Vincerx Pharma, Inc. announced promising clinical results from a Phase 1 NIH-sponsored study of enitociclib in combination with venetoclax and prednisone for the treatment of relapsed/refractory lymphoma. About Enitociclib: Enitociclib is a highly selective CDK9 inhibitor that prevents activation of RNA polymerase II, resulting in reduction of known oncogenes MYC and MCL1 (Frigault 2023). It is currently in a dose-escalation Phase 1 trial (NTC05371054), in collaboration with the National Institutes of Health, evaluating the combination of enitociclib, venetoclax, and prednisone in DLBCL and PTCL.

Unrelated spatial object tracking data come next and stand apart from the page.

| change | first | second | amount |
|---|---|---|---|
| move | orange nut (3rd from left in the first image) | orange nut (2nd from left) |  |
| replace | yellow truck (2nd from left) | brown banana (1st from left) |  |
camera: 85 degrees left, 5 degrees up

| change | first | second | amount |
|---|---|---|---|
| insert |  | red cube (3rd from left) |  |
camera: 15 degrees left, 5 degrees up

Two patients out of three (67%) with PTCL have had a best response of PR. A subject with angioimmunoblastic T-cell lymphoma treated in the first dose level of enitociclib had a PR with a 91% reduction in tumor burden and remains on study for follow-up. A second subject with PTCL who received the second dose level of enitociclib remains on study with a PR with an 86% reduction in pulmonary lesions and resolution of skin lesions.

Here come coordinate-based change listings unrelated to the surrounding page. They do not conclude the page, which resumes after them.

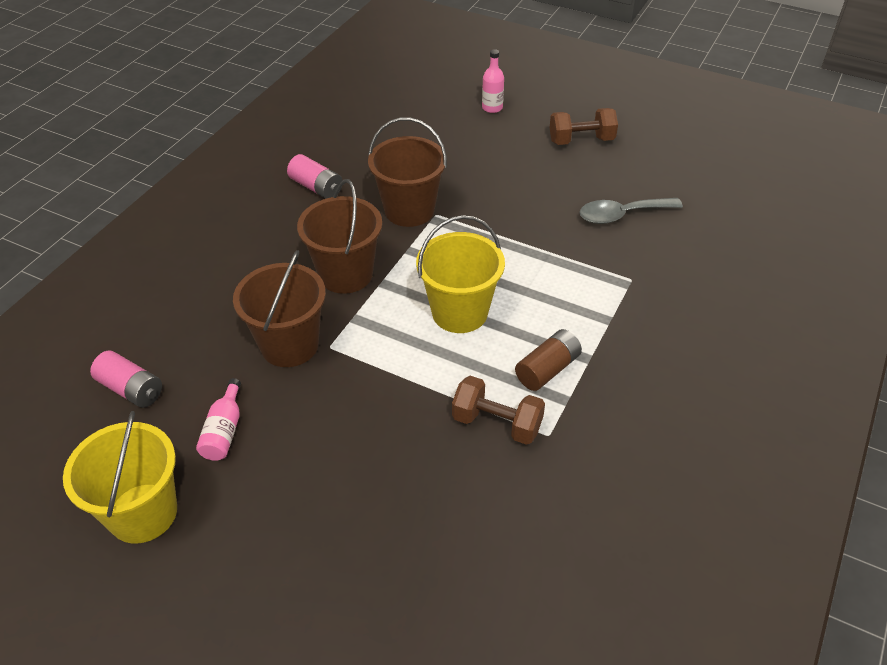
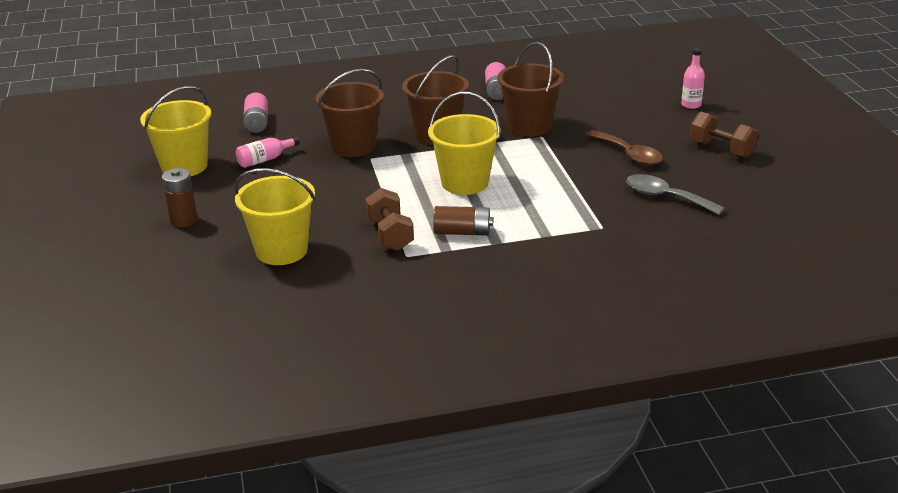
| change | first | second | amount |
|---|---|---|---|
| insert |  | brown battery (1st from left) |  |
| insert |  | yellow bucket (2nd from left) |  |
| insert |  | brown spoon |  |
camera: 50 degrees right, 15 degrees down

In addition, on the second dose cohort of enitociclib, one patient with DH-DLBCL has achieved a PR after only one cycle of treatment?highlighting the faster response rate with the combination, compared with enitociclib monotherapy. Investigators are pleased with the safety profile of this novel combination (no DLTs have been observed so far) and continue with enrollment. Early-stage clinical studies (n=95) in patients with hematologic malignancies and solid tumors provided enitociclib monotherapy proof-of-concept.

Additional combination studies will be determined based on financing/partnering support. About VIP236: VIP236, the first-in-class small molecule drug conjugate (SMDC) from VersAptx Platform, consists of an avß3 integrin binder, a neutrophil elastase linker cleaved in the tumor microenvironment, and a camptothecin payload optimized for high permeability and low efflux. VIP236 was designed to deliver its payload to advanced/metastatic tumors that express avß3. Preclinical data show enhanced efficacy, independent of HER2 status, in patient-derived and cell line-derived gastric cancer models compared with ENHERTU®, an approved ADC.

VIP236 is being evaluated in a Phase 1 dose-escalation trial treating patients with advanced or metastatic solid tumors (NTC05371054). As VIP236 is a first-in-class drug, the Phase 1 trial is evaluating various dosing schedules. To date, 15 patients with advanced or metastatic disease that has relapsed or is refractory to standard of care have received VIP236; the early safety profile of once every three-week dosing is promising.

This schedule also shows early signs of clinical activity. The company expects to report preliminary clinical trial data in early 2024. About VIP943: VIP943, the first ADC from VersAptx platform, consists of an anti-CD123 antibody, a unique linker cleaved intracellularly by legumain, and a novel kinesin spindle protein inhibitor (KSPi) payload enhanced with CellTrapper® technology.

The increased therapeutic index has the potential to address challenges associated with many ADCs by improving efficacy and reducing severe toxicities. VIP943 is in a Phase 1 dose-escalation trial evaluating patients with relapsed/refractory acute myeloid leukemia, myelodysplastic syndrome, and B-cell acute lymphoblastic leukemia who have exhausted standard therapeutic options (NCT06034275). Preliminary pharmacokinetic data from the first cohort shows low levels of unconjugated payload (VIP716) in the circulation as predicted from preclinical experiments.

Reduced nonspecific release of payload is one of many features engineered into VIP943 to increase the therapeutic index compared with existing technologies. Company expects to expand into additional CD123-positive indications, including TP53 mutated AML, both as monotherapy and in combination, as safety and efficacy data are generated. Preliminary Phase 1 data are expected in mid-2024.

About VersAptx Platform: VersAptx is versatile and adaptable, next-generation bioconjugation platform. The modular nature of this innovative platform allows to combine different targeting, linker, and payload technologies to develop bespoke bioconjugates to address different cancer biologies. With this platform antibodies and small molecules can be used to target different tumor antigens, linkers can be designed to reduce non-specific release of the payload, cleave intracellularly or extracellularly, and conjugate to single or multiple payloads, and payloads can be designed with reduced permeability using CellTrapper® technology to ensure accumulation in cancer cells or to be permeable for release in the tumor microenvironment.

The VersAptx platform allows to optimize these technologies to a specific target and develop bioconjugates designed to address the safety and efficacy challenges of many ADCs and the needs of cancer patients.